Many life insurance stocks established a sideways trend in August and have lagged the S&P 500 ever since. This 2-month lateral trend is indicative of what happens when investors are uncertain as to the near-term outlook for the stocks or industry group in question. It’s likely that insiders and informed investors were aware of the Trump administration’s intention of taking executive action on the insurance subsidy issue, which would partly explain the temporary halt in the long-term uptrend for life insurance stocks as a group. Aetna (AET) is a case in point. Although the stock sold off sharply at the open of the Oct. 13 session, by the close it had recovered most of its earlier losses to finish only slightly below the previous day’s close. By Tuesday, Oct. 17, the damage caused by last week’s news shock was complete reversed (see chart below).
Now that the initial smoke has cleared and Congress is attempting to restore the Obamacare subsidies, selling pressure in the insurance stocks should subside even more. Some have already shown strength in the wake of last week’s news, with UnitedHealth Group (UNH) climbing over 5% on Oct. 17 after reporting a strong third quarter. The move was one of the biggest one-day price gains in the company’s 33-year history. UnitedHealth’s CEO David Wichmann said on Tuesday that the potential impact of cost-sharing reduction payments to insurers being withheld is expected to be “extremely small.”
The aggregate trading action of most actively traded insurance stocks this week suggests that investors have completely discounted the President’s executive order. What’s more, they don’t seem too worried about the threat to the subsidies for health insurers. The life insurance industry remains on track for growth in the months ahead, notwithstanding the recent threat to its Obamacare subsidies.
The gradual improvement of the interest rate environment has benefited the insurance industry due to its sensitivity to interest rates and its dependence on investment income. The fact that the Fed has raised benchmark rates three times since last December has benefited life insurers in particular since they have suffered from spread compression on products such as fixed annuities.
As a recent industry report by Zack’s Equity Research observed, “A progressing rate environment will lessen the pressure on the insurers’ investment income, thus boosting their earnings. This in turn will accelerate the insurance companies’ overall growth in the future.”
One of the best ways to play the improvement I expect among insurers in the coming year is the Health Care Select Sector SPDR ETF (XLV). This health care sector ETF is a better investment vehicle for technically minded investors since it has better relative strength versus most blue chip life insurance stocks. While XLV offers some exposure to life insurance companies through the fund’s stock holdings, its main emphasis is on healthcare providers, healthcare equipment and supplies, and pharmaceuticals. My expectation is for XLV to perform in line with or outperform the S&P 500, while making new highs between now and the end of 2017.

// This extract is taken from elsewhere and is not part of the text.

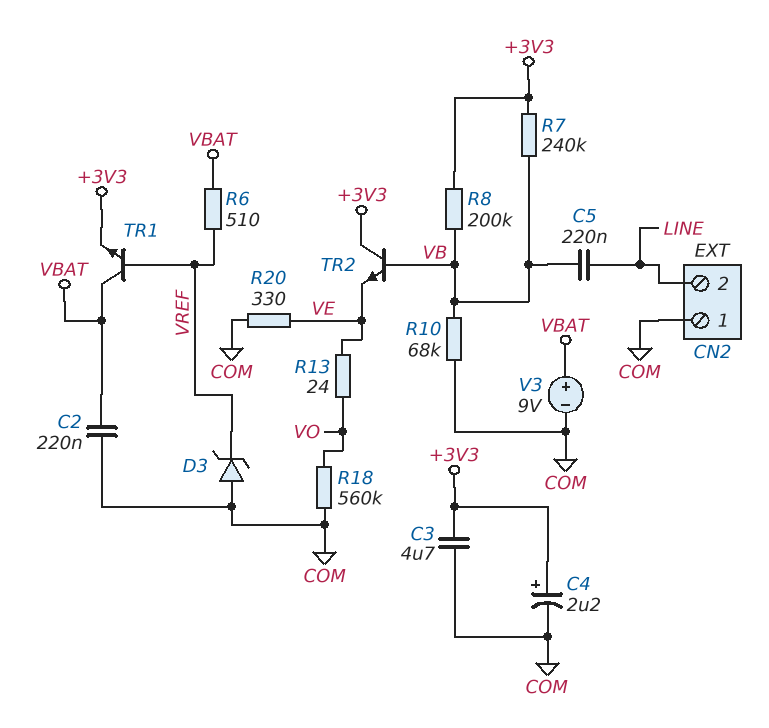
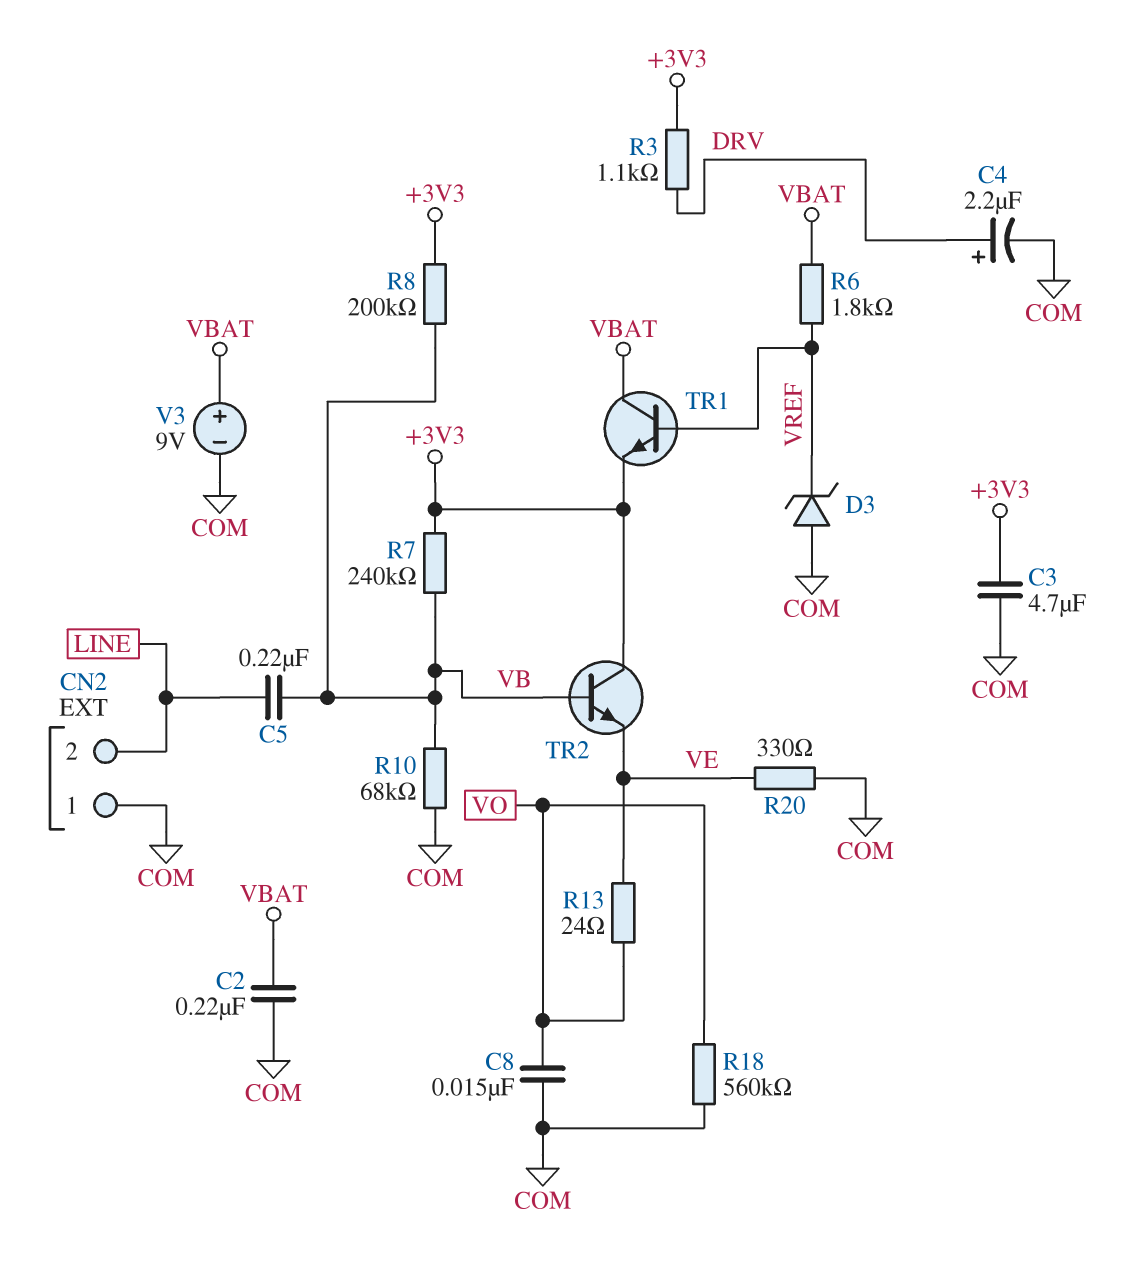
C4: 2.2uF (plus +3V3, minus COM) -> 2.2uF (plus DRV, minus COM)
C8: none -> 15nF (COM, VO)
R3: none -> 1.1k (+3V3, DRV)
R6: 510 (VBAT, VREF) -> 1.8k (VBAT, VREF)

While the uncertain fate of Obamacare subsidies has caused many investors to doubt the longer-term prospects for healthcare and insurance companies, the “tape” tells a different story. Indeed, the recent action of healthcare and insurance stocks suggests that insiders and informed investors have already discounted the potential negatives to their industries and are focusing on the brighter prospects of buoyant demand for healthcare services and an improving interest rate environment. The weight of evidence points to continued improvement in both industries regardless of the final outcome of the Obamacare debate.
Disclosure: I am/we are long XLV.
I wrote this article myself, and it expresses my own opinions. I am not receiving compensation for it (other than from Seeking Alpha). I have no business relationship with any company whose stock is mentioned in this article.